Wednesday 16 February 2011

... 2 days to go ...

Wednesday 16th February 2011
9:30pm

With two days to go till the conference, I'm surprisingly at ease with the whole giving a presentation bit, but it's the other bits will concern me. You know the bits where lunch is served and all eyes are on me - or I feel that way. The recovering anorexic eating the dream which all parents, families, friends hope for seeing the one they love eating something. I don't really do public eating - I like to have a group of people around me like the security blanket which I often need.

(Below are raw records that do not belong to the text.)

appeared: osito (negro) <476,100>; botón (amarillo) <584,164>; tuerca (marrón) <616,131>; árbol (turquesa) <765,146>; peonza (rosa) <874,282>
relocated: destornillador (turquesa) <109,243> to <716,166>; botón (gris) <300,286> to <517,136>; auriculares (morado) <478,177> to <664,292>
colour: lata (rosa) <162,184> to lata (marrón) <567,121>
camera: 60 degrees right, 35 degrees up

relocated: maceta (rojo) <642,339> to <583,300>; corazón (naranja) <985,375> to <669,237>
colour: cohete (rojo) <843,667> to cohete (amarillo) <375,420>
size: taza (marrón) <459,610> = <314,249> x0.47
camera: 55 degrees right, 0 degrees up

This afternoon as been one of those, just spaced out and not really listening to anything going on around me, I just switched off and my head wondered thoughts took over and I was really was rethinking this recovery thing - stupid I know, it's the best thing I could have ever done. Actually taking the decision to do something with my life and stand up to the illness which had been bullying me continuously and still every now and then it creeps back and I have to try and ignore the screeches and cruel comments which are been hurled at me. That anorexic voice is fading but there are those days when I have to let it take over but I'm able to control it a lot better - this might be how much I eat/drink or how much walking around a do, or if my OCD has to become slightly worse just to help me cope. I know my triggers, so these coping methods may sound weird to those who can just get on with life, normally today would have resulted in a self harm episode.

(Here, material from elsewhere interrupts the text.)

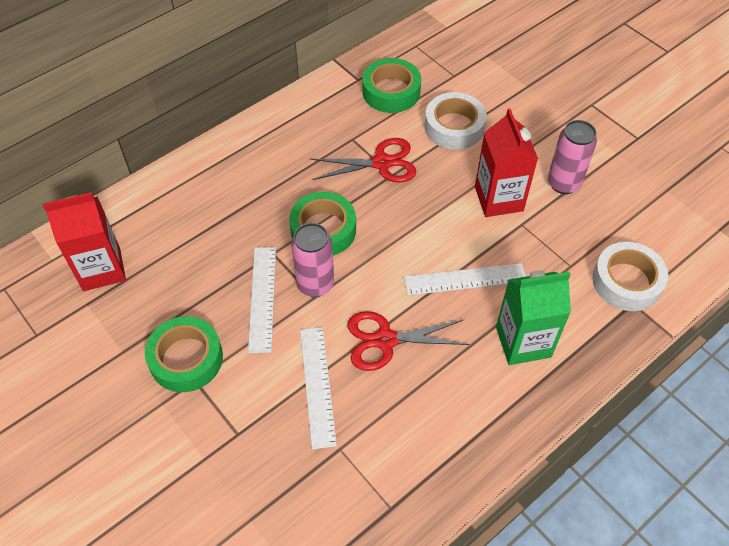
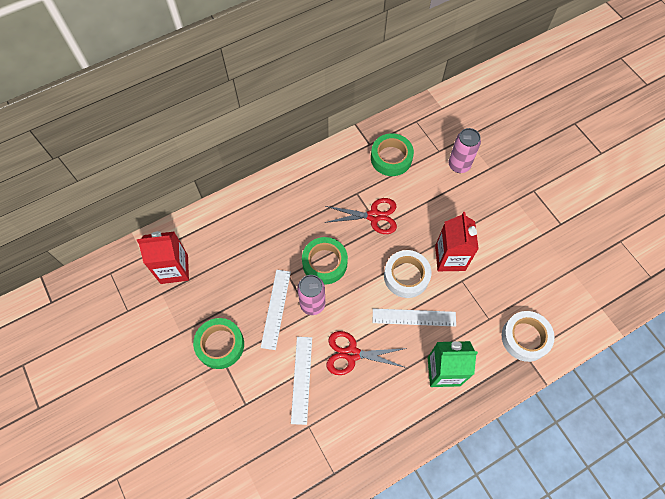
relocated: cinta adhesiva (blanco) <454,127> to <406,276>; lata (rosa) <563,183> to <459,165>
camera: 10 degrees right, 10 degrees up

I've had a few inspirational young people coming into WDP this week, especially with it being the half term and lots of the younger people are more able to get down to the Centre for Independent Living. I think again this has moved me, made me but a different outlook on my life. My anorexia can due to low confidence, wanting control and god knows what else, I didn't ask for it but I often wonder if I could have prevented it? Some of the young people have had disabilities since they were born and they are so lovely to talk to, they want to make a difference, which is why I'm so bloody determined to get the YA project bigger and to expand. I hate reading and hearing about all the negative press young people get, their a minority, the ones who don't understand something different or refuse to believe these people can make a difference to the world.

I look forward to meeting more young people, young people who want to make a difference and who aren't afraid to stand up and speak. There is still so much stigma around disability when there really doesn't have to be. I've finally let myself speak up about mental health and my journey and as I've been told I've got to use my knowledge and understanding to help inspire young people and give them the confidence to stand up for their own rights and what they deserve.

The conference is round the corner, I'm not just sharing my story but raising the awareness about all the other young people out there who want the help and who also want to make a difference.